Il film "Indagine su un cittadino al di sopra di ogni sospetto" di Elio Petri, con Gian Maria Volonté, ha segnato un trionfo per il cinema italiano, vincendo l'Oscar come miglior film straniero e ottenendo una nomination per la sceneggiatura.
Il commissario di Volonté nel capolavoro di Petri
Il film del 1970, "Indagine su un cittadino al di sopra di ogni sospetto", presenta un commissario di polizia interpretato magistralmente da Gian Maria Volonté. Questa pellicola rappresenta uno dei vertici della collaborazione artistica tra Volonté e il regista Elio Petri. Il personaggio è caratterizzato da un aspetto curato, con capelli lucidi di brillantina e un accento indefinito del Sud.
Le descrizioni nel film evocano un'atmosfera intensa. Si menziona «l’odore di lucido da scarpe e il tanfo di camera di sicurezza». La relazione del commissario con Augusta Terzi, interpretata da Florinda Bolkan, viene definita «dannunziana». La donna viene trovata uccisa in un appartamento che ricorda un boudoir.
Un'inchiesta manipolata e un finale kafkiano
La trama ruota attorno a un'inchiesta che viene deliberatamente deviata. L'obiettivo è evitare di coinvolgere un assassino potente e insospettabile.

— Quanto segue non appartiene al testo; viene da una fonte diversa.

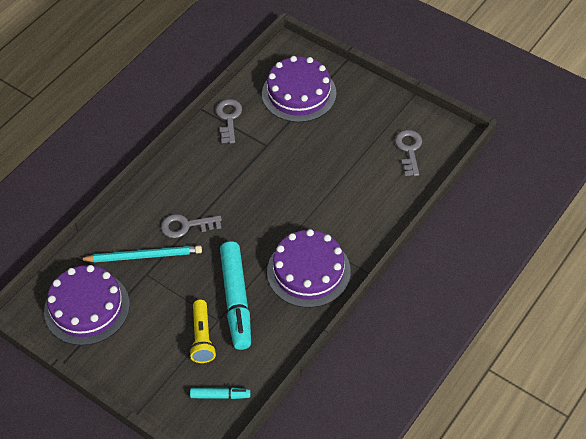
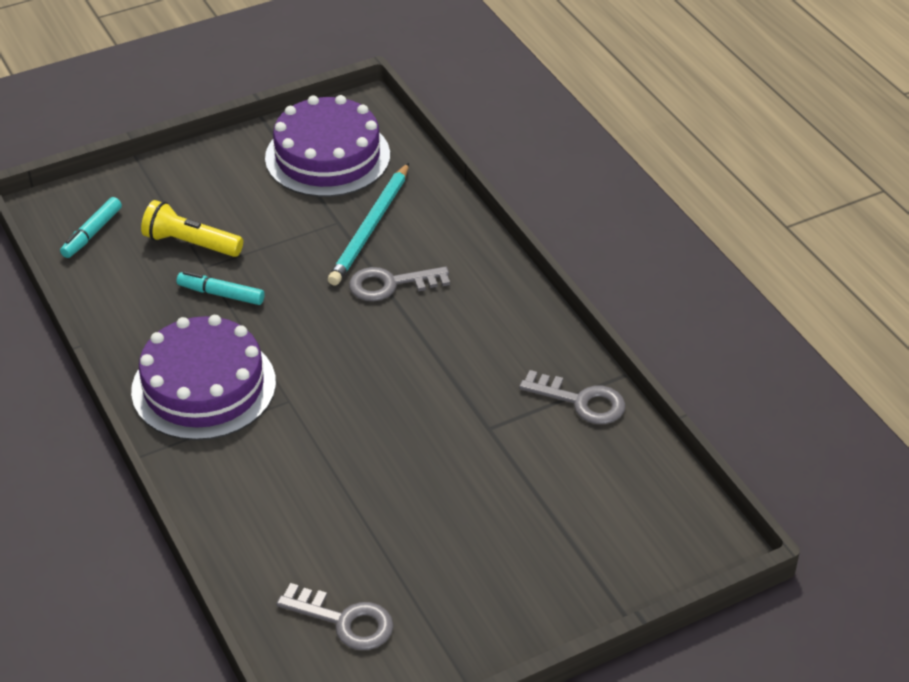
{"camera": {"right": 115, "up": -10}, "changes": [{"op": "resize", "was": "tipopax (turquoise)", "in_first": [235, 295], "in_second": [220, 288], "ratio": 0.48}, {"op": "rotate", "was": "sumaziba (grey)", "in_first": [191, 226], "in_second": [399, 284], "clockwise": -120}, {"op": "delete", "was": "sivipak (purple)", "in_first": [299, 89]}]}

Il finale del film è volutamente aperto, con sfumature kafkiane che lasciano lo spettatore con interrogativi irrisolti. La colonna sonora, creata dal maestro Ennio Morricone, contribuisce a creare un'atmosfera inquietante e sardonica.
Elio Petri stesso descrisse il film come il suo personale modo di raccontare la polizia. La pellicola cattura perfettamente il clima politico e sociale degli anni '70 in Italia. È un'opera che riflette l'humus di eventi drammatici come la strage di piazza Fontana e la morte di Pino Pinelli. Il film anticipa persino l'attentato che avrebbe insanguinato la questura di Milano nel 1973.
Successo di critica, pubblico e premi internazionali
"Indagine su un cittadino al di sopra di ogni sospetto" ottenne un notevole successo sia di critica che di pubblico. La sua importanza fu subito colta da Pietro Bianchi, inviato a Cannes nel maggio 1970. Bianchi scrisse sul quotidiano Il Giorno il 10 maggio, paragonando il film a "Medium Cool" del regista americano Haskell Wexler.
Secondo Bianchi, "Indagine" e "Fragole e sangue" rappresentavano «la cosa più interessante e viva apparsa in questa prima settimana» del festival. Questa valutazione anticipò il prestigioso Grand Prix Speciale della Giuria assegnato a Petri, che era candidato alla Palma d'Oro. L'anno seguente, la consacrazione arrivò con la cerimonia degli Oscar.
L'Oscar e la nomination per la sceneggiatura
Agli Oscar del 1971, "Indagine su un cittadino al di sopra di ogni sospetto" portò all'Italia il premio come miglior film straniero. Questo riconoscimento consacrò il talento di Elio Petri e l'interpretazione di Gian Maria Volonté a livello mondiale. Inoltre, il film ricevette una nomination per la migliore sceneggiatura, testimoniando ulteriormente la qualità della scrittura.
Il successo del film non si limitò ai premi. Divenne un punto di riferimento per il cinema politico e civile italiano. La sua capacità di affrontare temi complessi con uno stile cinematografico innovativo lo rese un'opera intramontabile. La collaborazione tra Petri e Volonté si dimostrò ancora una volta vincente, lasciando un segno indelebile nella storia del cinema.